The defendant's position on the counterclaims involves largely a repetition of the discussion heretofore. It is established that the defendant must show a threatened loss or damage to itself to obtain relief under the statute. Connecticut Telephone & Electric Co. v. Automotive Equipment Company (D. C.) 14 F.(2d) 957, 967; Radio Corporation v. United Radio & Electric Corporation (D. C.) 50 F.(2d) 206. This the defendant is unable to do for the reason that it does not show as a matter of right that it is entitled to be licensed by the plaintiffs and the allegations of the pleadings will not support the argument that it could have obtained a license but for the alleged unlawful agreement A-1.
The defendant's pleadings do not, in fact, allege that if the agreement A-1 falls, it can obtain a license. His allegations are based on the statements in certain correspondence, principally in two letters, that were written by an officer of the General Electric Company to an officer of the defendant and by a firm which was apparently the General Electric Company's counsel to the president of the company. The two letters referred to are cogent enough to set out in part:
"Regarding transmitters, you are now being sued under our patents relating to them and therefore, under the opinion outlined in Mr. Neave's letter, mentioned above, we have no right, even should we desire to do so, to license you under these patents."
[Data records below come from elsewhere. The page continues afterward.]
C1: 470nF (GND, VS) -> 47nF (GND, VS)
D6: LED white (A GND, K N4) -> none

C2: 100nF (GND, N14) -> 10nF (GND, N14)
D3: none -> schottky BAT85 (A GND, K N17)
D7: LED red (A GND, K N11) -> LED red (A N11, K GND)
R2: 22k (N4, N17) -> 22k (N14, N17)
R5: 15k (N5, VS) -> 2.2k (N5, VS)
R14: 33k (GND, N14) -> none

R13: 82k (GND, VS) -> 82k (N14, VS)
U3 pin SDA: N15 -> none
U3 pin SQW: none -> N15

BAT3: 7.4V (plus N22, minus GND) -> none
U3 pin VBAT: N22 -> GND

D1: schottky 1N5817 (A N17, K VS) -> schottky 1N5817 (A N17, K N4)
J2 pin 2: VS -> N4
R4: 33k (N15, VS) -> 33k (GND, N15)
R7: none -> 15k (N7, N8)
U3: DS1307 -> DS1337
"Referring to our conversation of this morning, the rights of G. E. as to granting radio receiving tube licenses under its own patents are those fixed in the agreements of November 21, 1932 which were approved by the Government at the time when the decree was entered in the Government suit.
"G. E. now has the right to grant licenses to others under its own patents, except that it can grant no licenses to Hygrade Sylvania under the following patents: Langmuir 1244217, 1558437, Langmuir Re. 15278, Pike 1758803 and Hull 1855885.
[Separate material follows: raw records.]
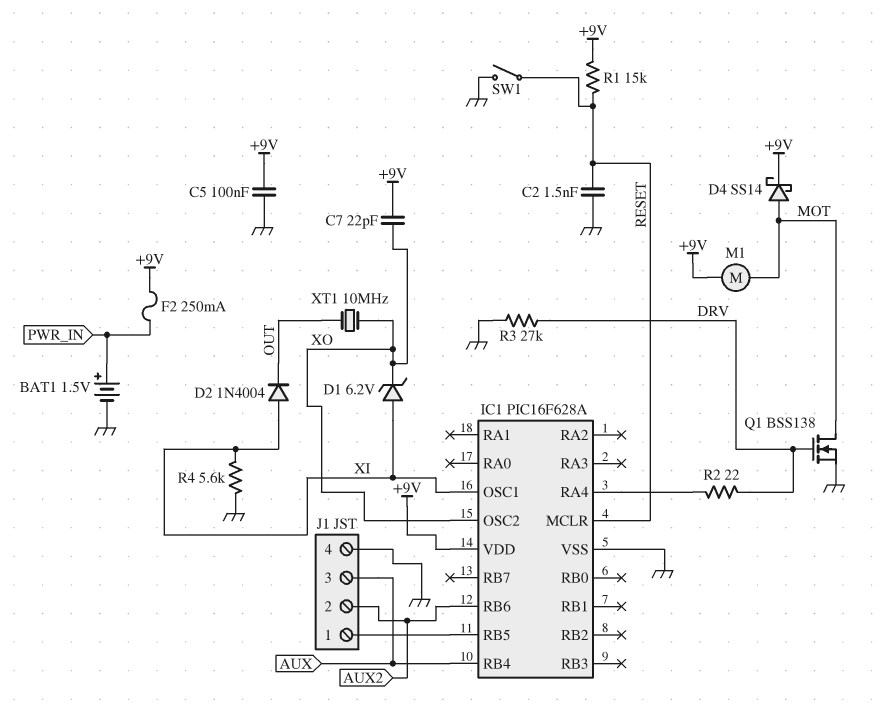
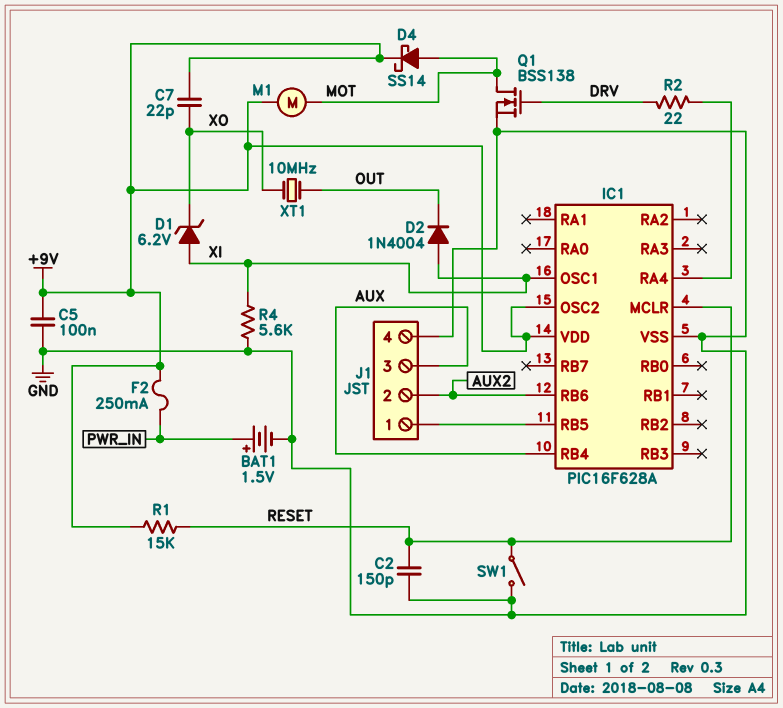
C2: 1.5nF (GND, RESET) -> 150pF (GND, RESET)
IC1 pin OSC2: XO -> +9V
R3: 27k (DRV, GND) -> none

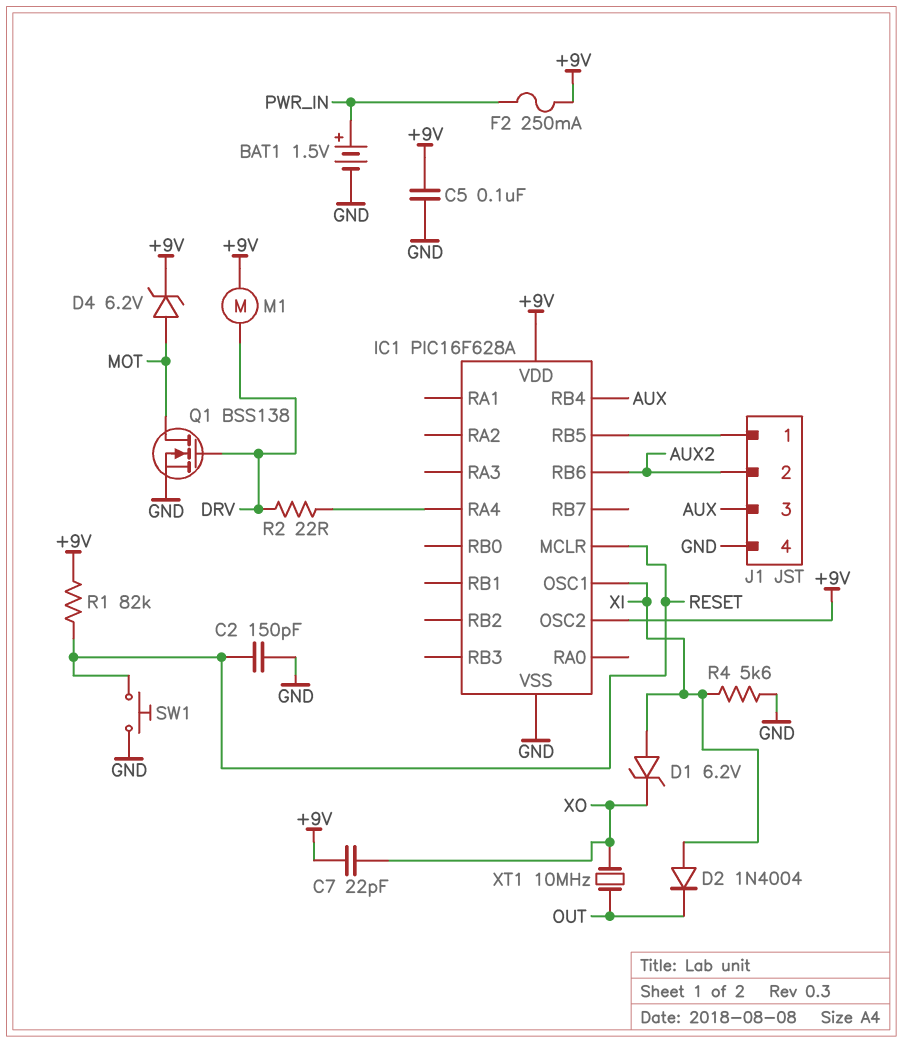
D4: schottky SS14 (A MOT, K +9V) -> zener 6.2V (A MOT, K +9V)
M1: motor (+9V, MOT) -> motor (+9V, DRV)
R1: 15k (+9V, RESET) -> 82k (+9V, RESET)
SW1: switch (GND, RESET) -> button (GND, RESET)

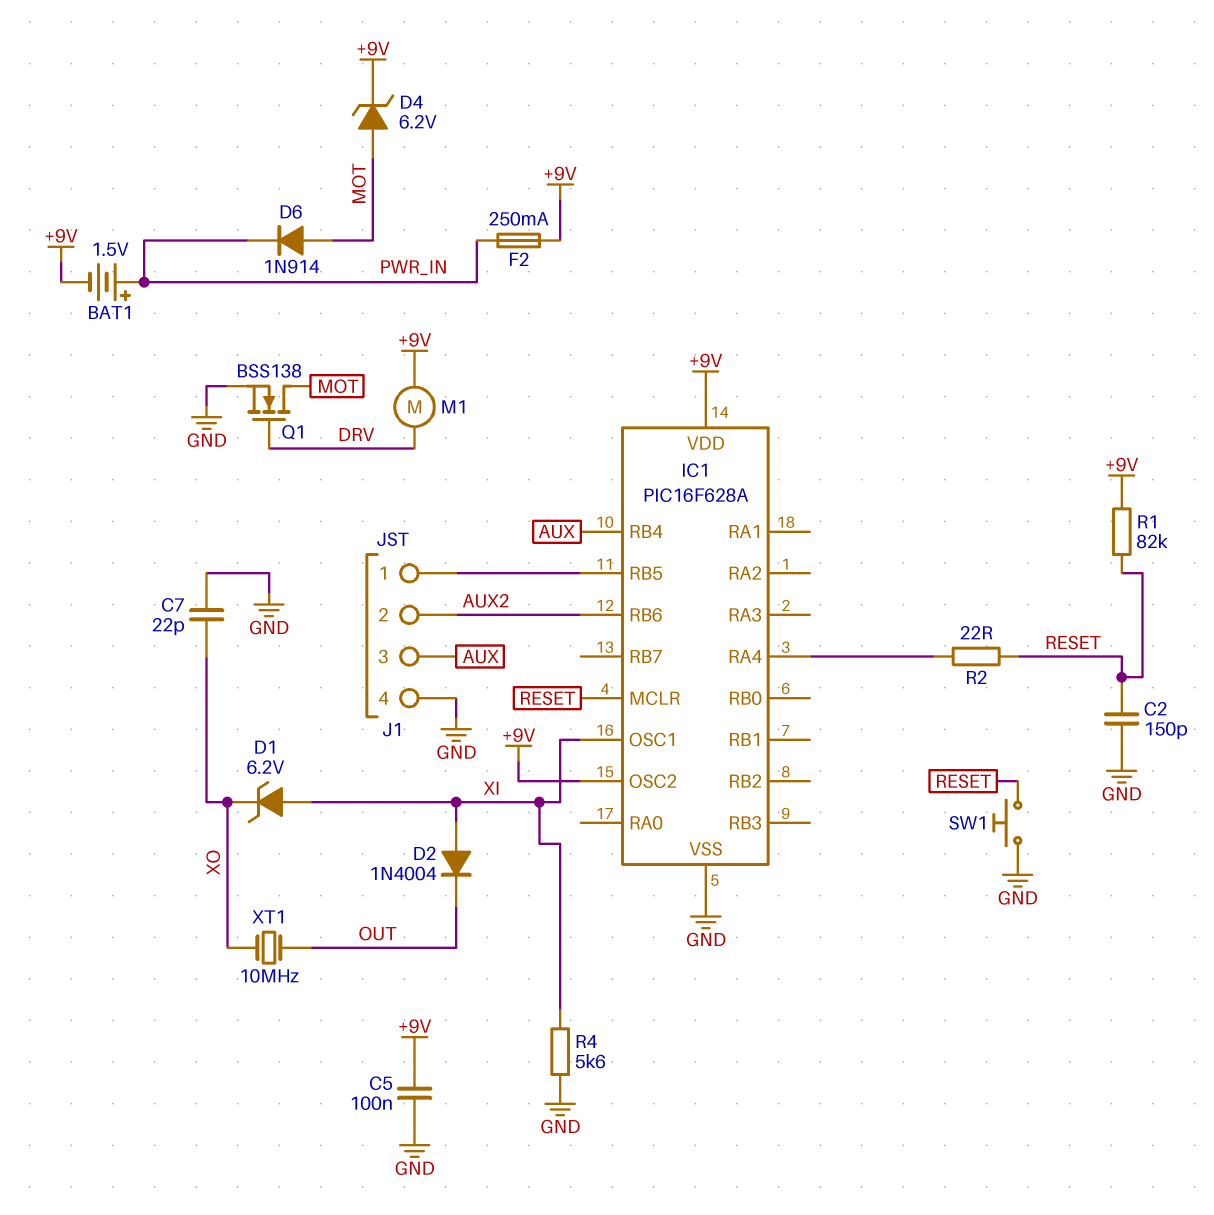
BAT1: 1.5V (plus PWR_IN, minus GND) -> 1.5V (plus PWR_IN, minus +9V)
C7: 22pF (+9V, XO) -> 22pF (GND, XO)
D6: none -> diode 1N914 (A MOT, K PWR_IN)
R2: 22 (DRV, IC1/RA4) -> 22 (IC1/RA4, RESET)

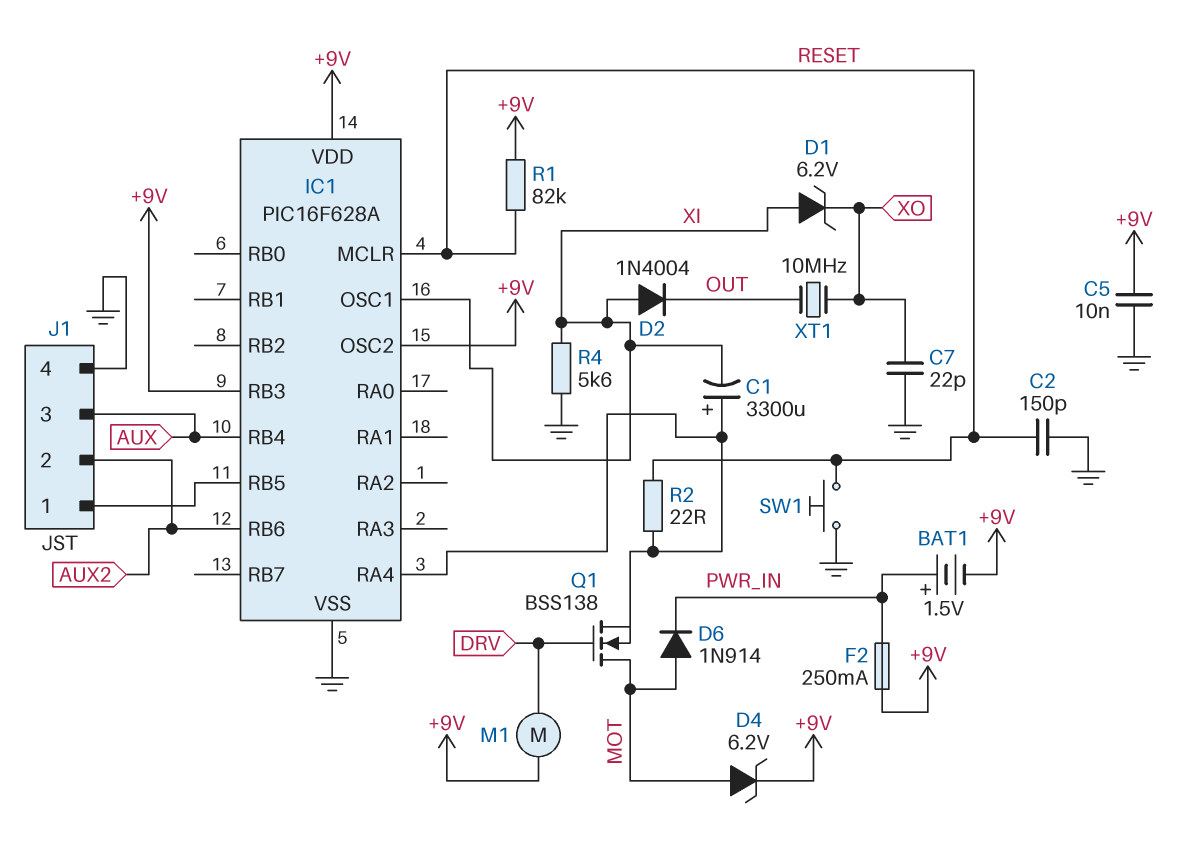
C1: none -> 3300uF (plus IC1/RA4, minus XI)
C5: 100nF (+9V, GND) -> 10nF (+9V, GND)
IC1 pin RB3: none -> +9V
Q1: NMOS BSS138 (G DRV, D MOT, S GND) -> NMOS BSS138 (G DRV, D MOT, S IC1/RA4)

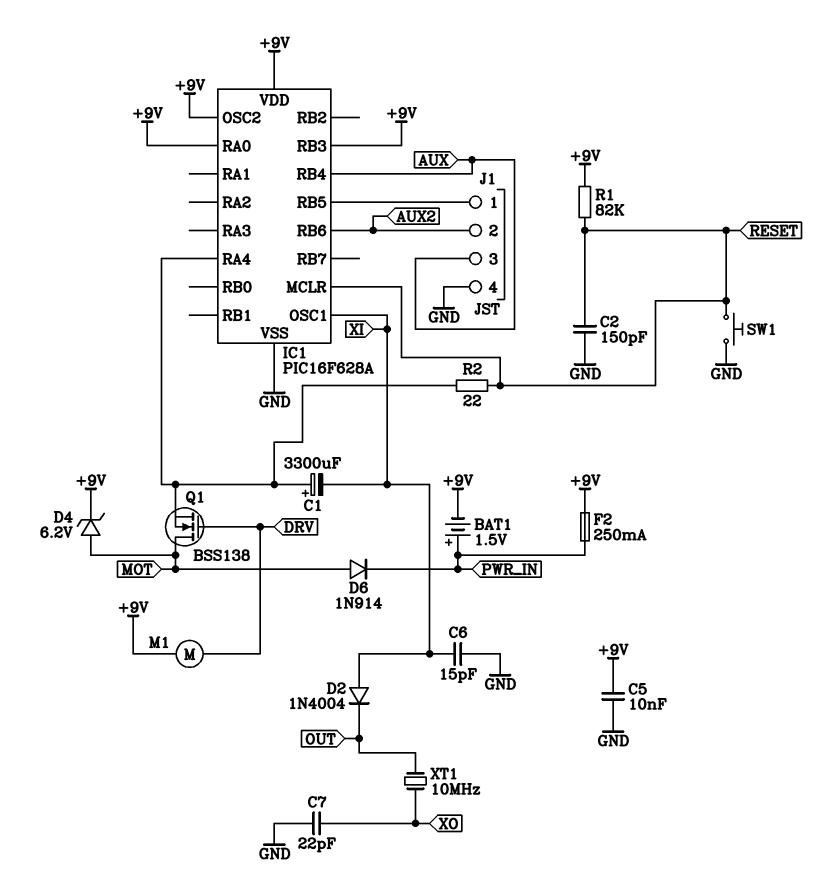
C6: none -> 15pF (GND, XI)
D1: zener 6.2V (A XI, K XO) -> none
IC1 pin RA0: none -> +9V
R4: 5.6k (GND, XI) -> none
"The reason for this exception is that, in accordance with one of the agreements of November 21, 1932, if RCA asks G. E. to bring suit under G. E. patents under which RCA has licenses with right to grant licenses to others, and G. E. does not do so, RCA may do so in the name of G. E.; in any such case G. E. cannot, without the consent of RCA, license the infringer so far as concerns infringement in radio fields. In accordance with this, suit has been brought against Hygrade Sylvania on the above mentioned G. E. patents, so the latter has no right to grant radio tubes licenses to Hygrade Sylvania under those patents, without the consent of RCA."
The allegations of the counterclaims in these suits are much like those in the United Radio & Electric Co. Case, supra, wherein this court struck the counterclaim. The defendant here has endeavored to go further in its allegations than heretofore attempted, but a close analysis of the pleadings filed in the United Radio & Electric Co. Case discloses considerable similarity.
It is unnecessary to discuss the question whether or not the counterclaims conform to the requirements of Equity Rule 30, 28 USCA following section 723. The grounds on which the court has disposed of the motions make it clear that the allegations of the counterclaims neither arise out of the transaction which is the subject-matter of the suit nor form the subject of an independent suit in equity against the plaintiffs. Texas Company v. Borne Scrymser (C. C. A.) 68 F.(2d) 104.
The motions to strike should be granted.